The Anti-Counterfeit Agency (ACA) is planning to go big on consumer education and installation of punitive penalties on infringement of intellectual property laws as it destroys fake goods worth Ksh24 million.
The state agency tasked to fight trade in counterfeits has today announced it will soon begin interrogations on how best to address the changing face of counterfeiting in the market.
ACA Executive Director Mr Elema Halake said the agency’s biggest concern when it comes to fighting this form of illicit trade should go beyond the protection of industries and manufacturers – to the protection of human life and safety.
“We will spearhead the review of Intellectual property laws and regulations to make them more deterrent to tame dynamics of counterfeiting in the market,” said Mr Halake.
He spoke at Export Processing Zone in Athi River where an array of fake goods ranging from ball bearings used in all moving parts, electronics, electrical goods, clothing, cosmetics/detergents, petroleum products, and vehicle spare parts were destroyed.
A number of food products, stationery, and alcoholic beverages found to pose danger to the society were also destroyed.
Such goods may result into unwanted fires, accidents, machine breakages to deaths, as well as environmental degradation.
“This is a worrisome trend that we vow to eliminate in this country as we address both locally made counterfeits and the imports,” said Mr Halake.
Themed training and awareness programs targeting selected stakeholders such as learning institutions, enforcement agencies, IPR owners and business organisations, and professionals in different fields will be conducted to influence change of mindset for the country towards shunning counterfeits.

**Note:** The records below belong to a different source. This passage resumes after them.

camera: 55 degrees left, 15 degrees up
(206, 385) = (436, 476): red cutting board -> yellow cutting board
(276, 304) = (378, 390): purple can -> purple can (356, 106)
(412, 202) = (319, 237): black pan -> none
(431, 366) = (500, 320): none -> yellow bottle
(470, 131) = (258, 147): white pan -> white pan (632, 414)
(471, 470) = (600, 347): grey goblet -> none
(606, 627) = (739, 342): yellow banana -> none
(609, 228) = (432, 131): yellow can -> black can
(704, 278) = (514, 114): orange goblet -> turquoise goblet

“This will also enhance collaborative efforts towards enforcement, public awareness and research-related activities. We want consumers to know counterfeit goods are dangerous and are of no value to them, society, as well the government,” said Mr Halake.

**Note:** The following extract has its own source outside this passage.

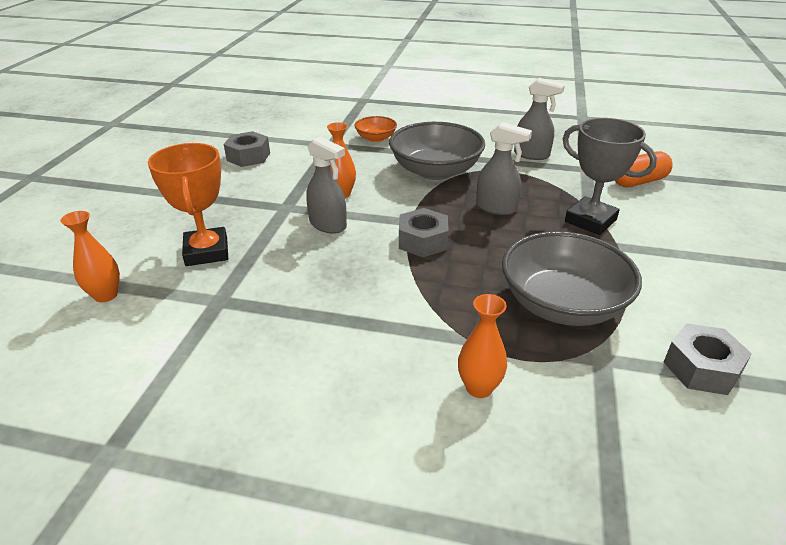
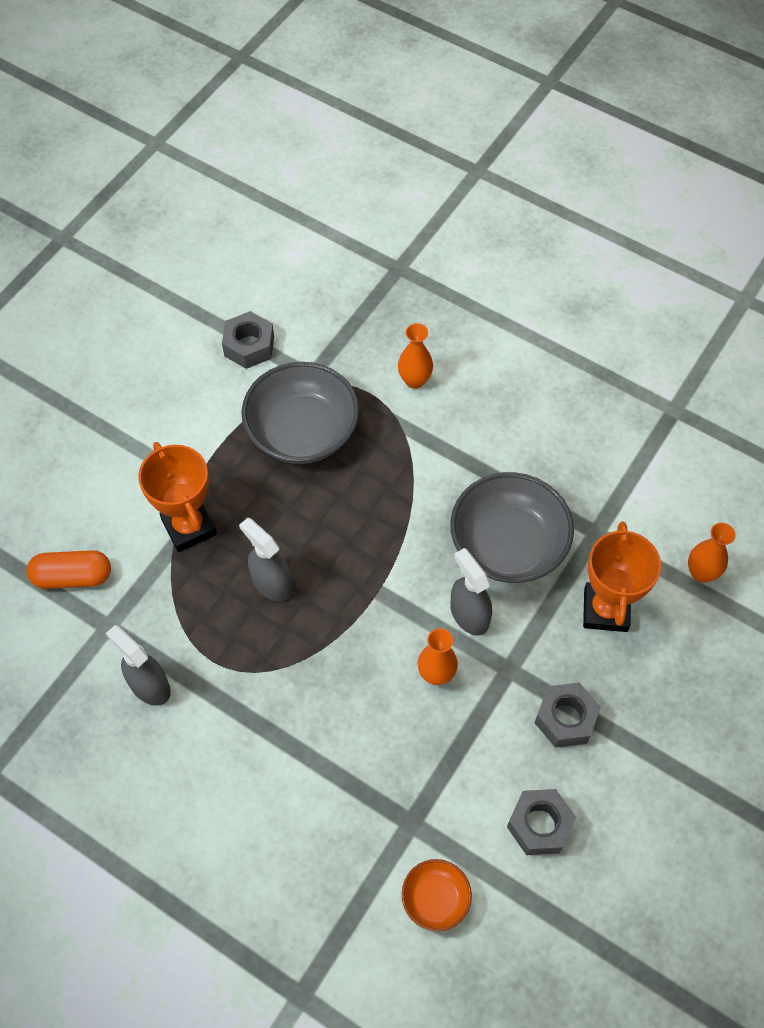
camera: 160 degrees left, 25 degrees up
(376, 138) = (338, 818): orange bowl -> orange bowl (435, 899)
(423, 241) = (380, 553): grey nut -> grey nut (565, 719)
(435, 171) = (298, 689): grey bowl -> grey bowl (508, 544)
(590, 221) = (189, 527): grey trophy -> orange trophy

Industry, Trade and Cooperatives Cabinet Secretary Adan Mohamed said government is committed to adding more enforcement officers to help track and crack down on counterfeiters as part of a bigger initiative to counter the illicit trade.
- Billion-shilling counterfeits industry begins to crumble
- Electronics top list of counterfeited products in Kenya
The government’s concerns are on electronics, electricals, and consumable products, security items such as locks, and engine oil and motor spare parts.

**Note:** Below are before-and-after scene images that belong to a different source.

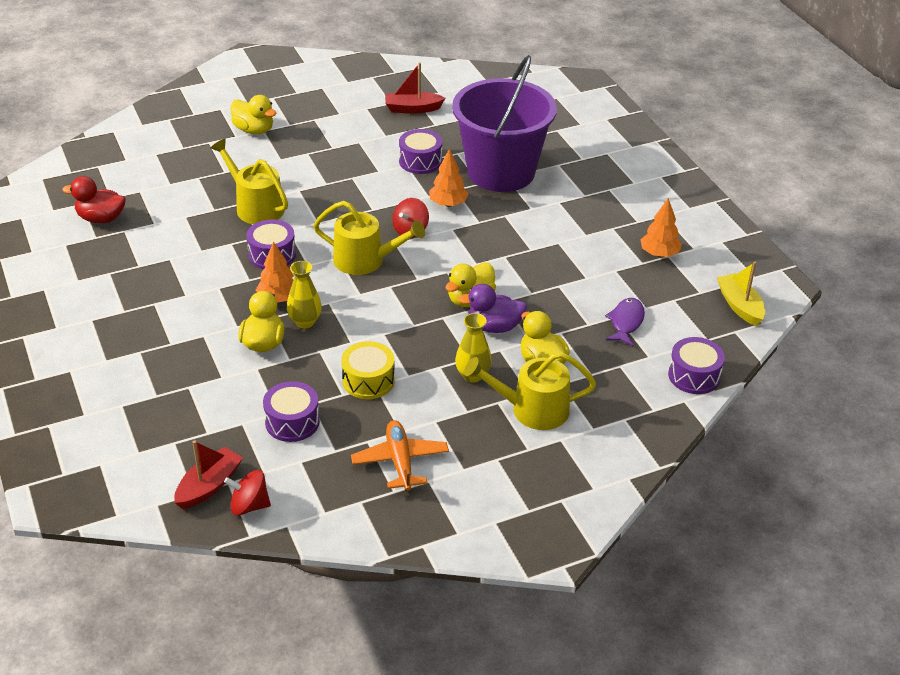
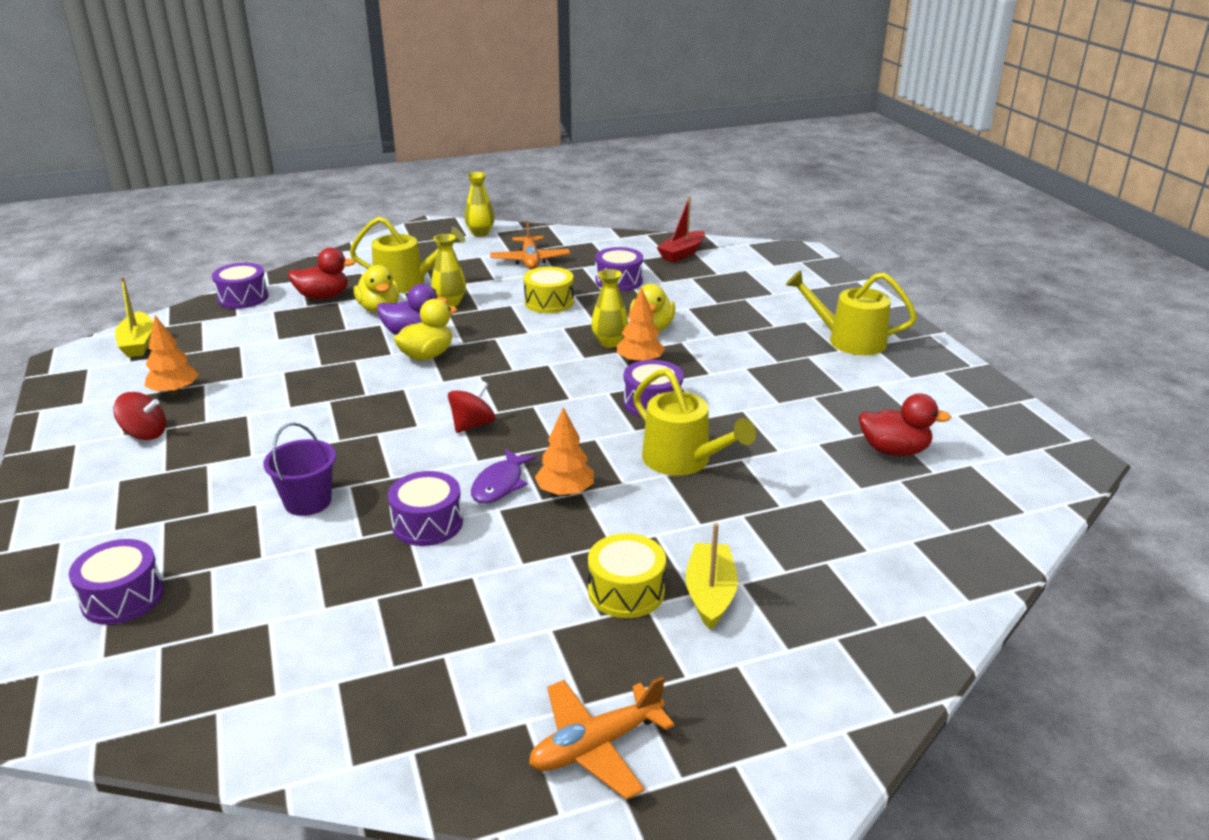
camera: 175 degrees left, 10 degrees down
(249, 505) = (649, 245): red spinning top -> red spinning top (145, 434)
(254, 130) = (710, 594): yellow duck -> yellow boat
(300, 130) = (626, 591): none -> yellow drum
(316, 75) = (596, 746): none -> orange plane
(365, 260) = (538, 394): yellow watering can -> yellow watering can (849, 340)
(412, 109) = (406, 636): red boat -> none
(448, 204) = (410, 457): orange tree -> orange tree (565, 492)
(478, 527) = (480, 233): none -> yellow vase
(501, 172) = (308, 501): purple bucket -> purple bucket, size x0.43
(569, 121) = (123, 597): none -> purple drum
(611, 381) = (323, 297): none -> red duck
(626, 322) = (272, 334): purple fish -> purple fish (500, 484)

“All these pose a health and safety hazard for our people. It is therefore inevitable that for the sake of health and safety ‘we must work together’, let us all take our responsibility towards winning this war,” said Mohamed.
Bearings form the bulk of goods destroyed today at a value of Ksh10.2 million.
The Agency is working hard to build a robust IP crime-fighting institution in the country.
ACA Broad Chairman Mr Pradeep Paunarana said the agency wants to build on its capacity and geographical presence by making regional offices fully operational and increasing staffing levels from 78 to 250 in the next five years.
“We will continue to seek ways of strengthening the existing IP statutes in the country, under the able leadership of the newly appointed ED, Mr Halake. I assure you of my support in all the Agency endeavors and call upon the Ministry officials to grant us the same,” said Mr Paunarana.
ACA has a major presence in Mombasa, Kisumu and Eldoret, all of which serve the entry points for counterfeits.